Preemptive Rights; Common Stock Purchase Rights

        No holder of our common stock has any preemptive or subscription rights to acquire shares of our common stock except for the common stock purchase rights attached to each share of our common stock.

        On December 12, 1996, our board of directors approved the issuance to shareholders as of December 16, 1996, of a dividend of one right for each outstanding share of our common stock. Rights also attach to shares of our common stock issued after that date. A right will attach to each share of our common stock which we may offer pursuant to this prospectus and a prospectus supplement. These rights are not presently exercisable, but ten days after a person or group acquires 15% or more of our common stock or ten business days (subject to extension) after a person or group announces a tender offer to acquire at least 15% of our common stock, the rights will become exercisable. These rights will entitle each holder of our common stock to purchase one share of our authorized but unissued common stock for each right. The exercise price of each right is $85. Upon the acquisition by any person or group of 15% or more of our common stock, each right, other than rights held by an acquiring party, will entitle the holder to purchase, at the exercise price, shares of our common stock having a market value of two times the exercise price. The agreement setting forth the terms of the rights excludes from its effect the inadvertent acquisition of 15% or more of our common stock, provided there is prompt divestment to less than 15%. We may redeem the rights or may, under certain circumstances, exchange the rights for shares of our common stock, all as provided and subject to the limitations set forth in the agreement setting forth the terms of the rights; otherwise, such rights expire on December 11, 2006.

        The rights have anti-takeover effects. The rights will cause substantial dilution to a person who attempts to acquire control of our company without the prior approval of our board of directors. The rights will not affect a transaction approved by our board of directors, because our board has the power to redeem the rights in connection with a transaction that it approves.

Conversion Rights, Redemption Provisions and Sinking Fund Provisions.

        Our common stock is not convertible, is not redeemable and has no sinking fund.

Liability to Further Calls or to Assessment

        The shares of our common stock which we may offer pursuant to this prospectus and a prospectus supplement will, upon payment of the purchase price, be fully-paid and non-assessable by us, except for certain statutory personal liability which may be imposed upon shareholders under Section 180.0622(2)(b) of the Wisconsin Business Corporation Law. The substantially identical predecessor to that statute has been judicially interpreted to mean that shareholders of a Wisconsin corporation are subject to personal liability, up to an amount equal to the consideration for which their shares were issued (instead of the aggregate par value in the case of shares with par value, as the statute states), for all debts owing to employees of the corporation for services performed for the corporation, but not exceeding six months service in any one case.

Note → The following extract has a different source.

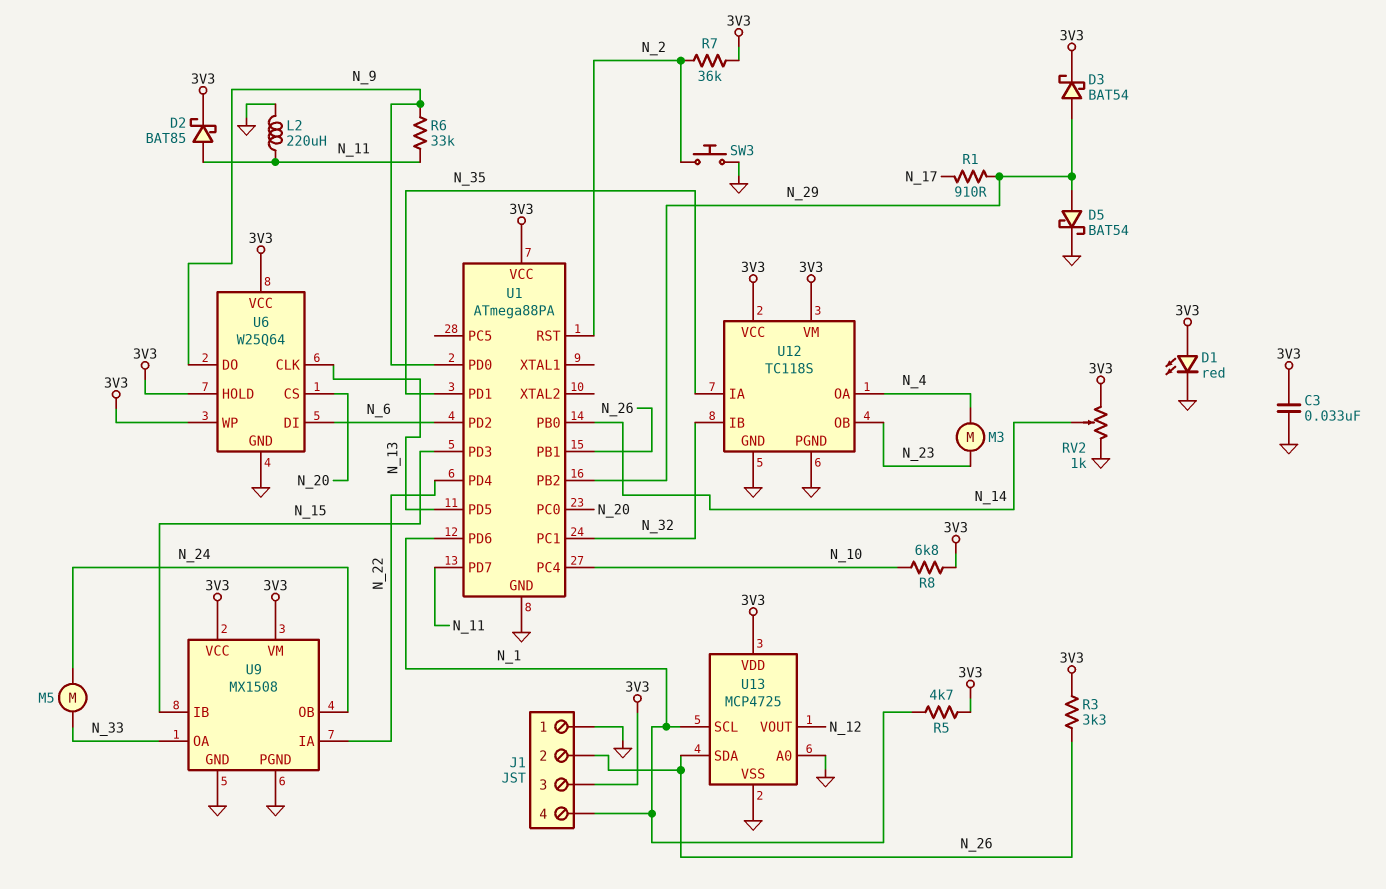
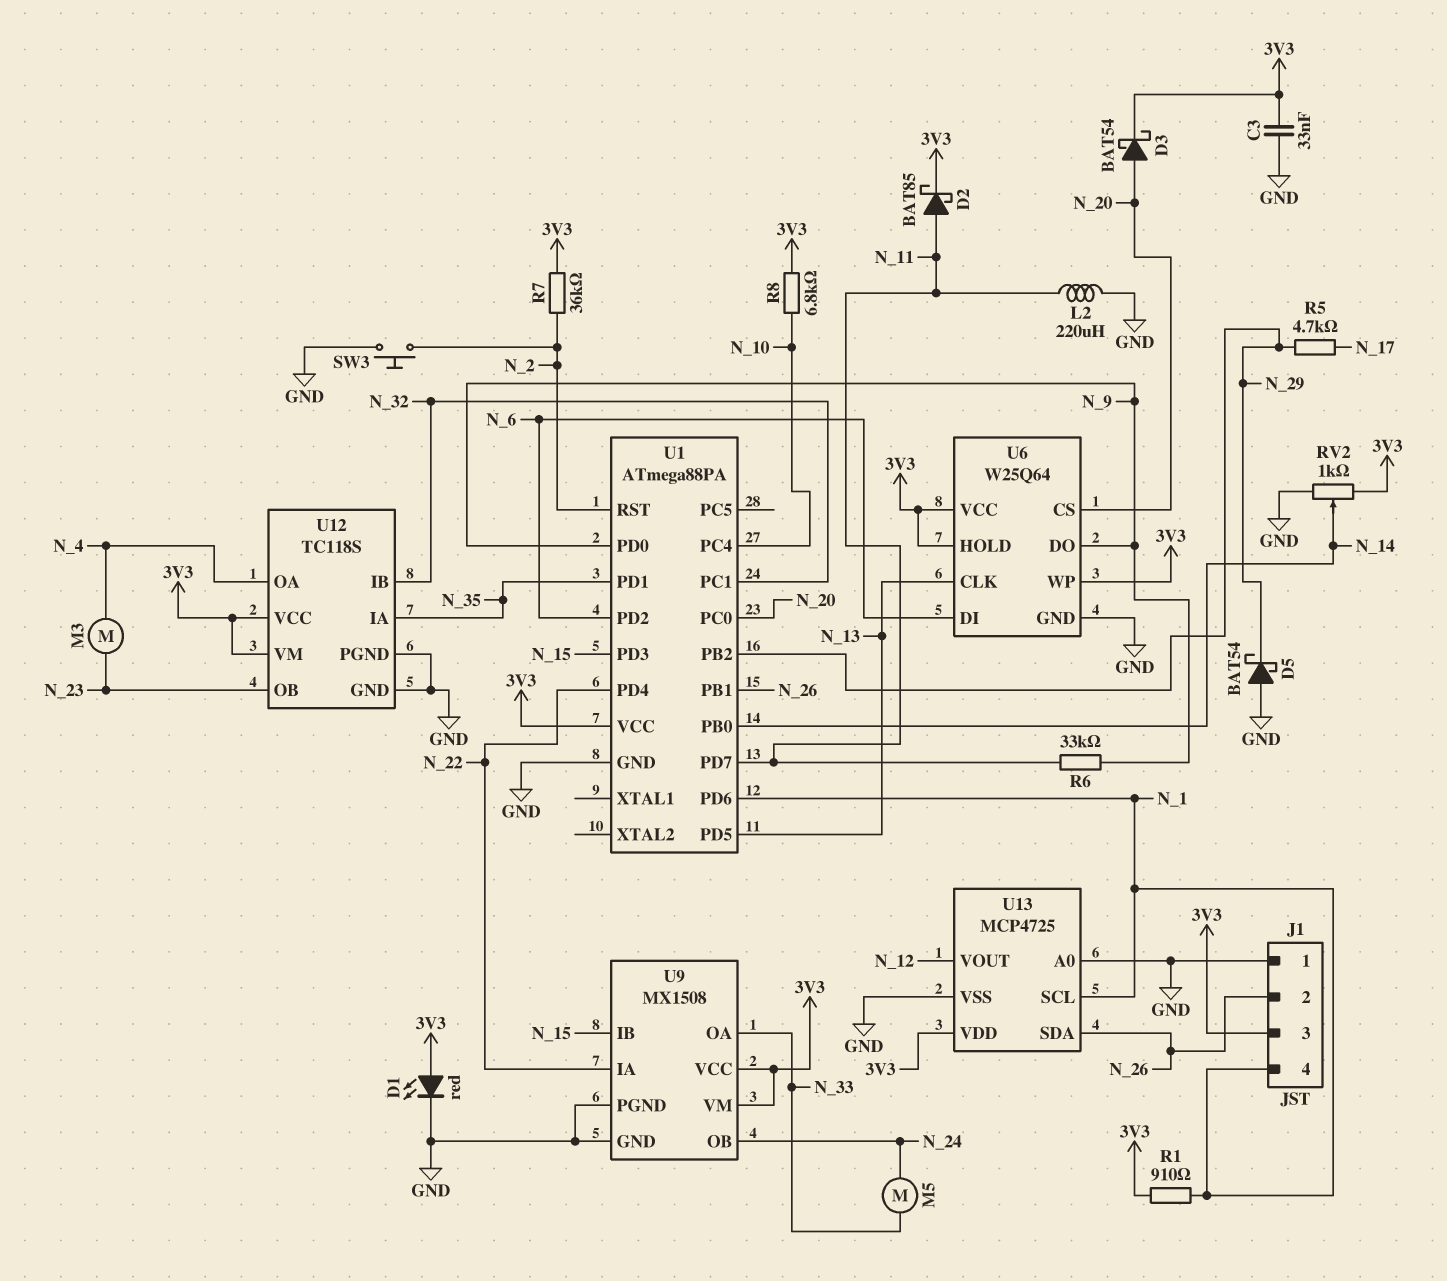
D3: schottky BAT54 (A N_29, K 3V3) -> schottky BAT54 (A N_20, K 3V3)
D5: schottky BAT54 (A N_29, K GND) -> schottky BAT54 (A GND, K N_29)
R1: 910 (N_17, N_29) -> 910 (3V3, N_1)
R3: 3.3k (3V3, N_26) -> none
R5: 4.7k (3V3, N_1) -> 4.7k (N_17, N_29)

Restriction on Dividends Payable by Wisconsin Public Service Corporation

        We are a holding company, and our ability to pay dividends is largely dependent upon the ability of our subsidiaries to pay dividends to us. The Public Service Commission of Wisconsin has by order restricted our principal subsidiary Wisconsin Public Service Corporation to paying normal dividends on its common stock of no more than 109% of the previous year's common stock dividend. The Public Service Commission of Wisconsin also requires Wisconsin Public Service Corporation to maintain a capital structure (i.e., the percentages by which each of common stock, preferred stock and debt constitute the total capital invested in a utility) which has a common equity range of 54% to 58%. Each of these limitations may be modified by a future order of the Public Service Commission of Wisconsin. Our right to receive dividends on the common stock of Wisconsin Public Service Corporation is also subject to the prior rights of that corporation's preferred shareholders and to provisions in that corporation's restated articles of incorporation which limit the amount of common stock dividends which that corporation may pay if its common stock and common stock surplus accounts constitute less than 25% of its total capitalization.

PLAN OF DISTRIBUTION

        We may sell the securities:

        The prospectus supplement will set forth the terms of the offering of the securities, including the following:

        If underwriters are used in the sale, the securities will be acquired by the underwriters for their own account and may be resold from time to time in one or more transactions, including negotiated transactions, at a fixed public offering price or at varying prices determined at the time of sale. The securities may be either offered to the public through underwriting syndicates represented by managing underwriters or by underwriters without a syndicate. The obligations of the underwriters to purchase securities will be subject to conditions precedent and the underwriters will be obligated to purchase all the securities of a series if any are purchased. Any initial public offering price and any discounts or concessions allowed or reallowed or paid to dealers may be changed from time to time.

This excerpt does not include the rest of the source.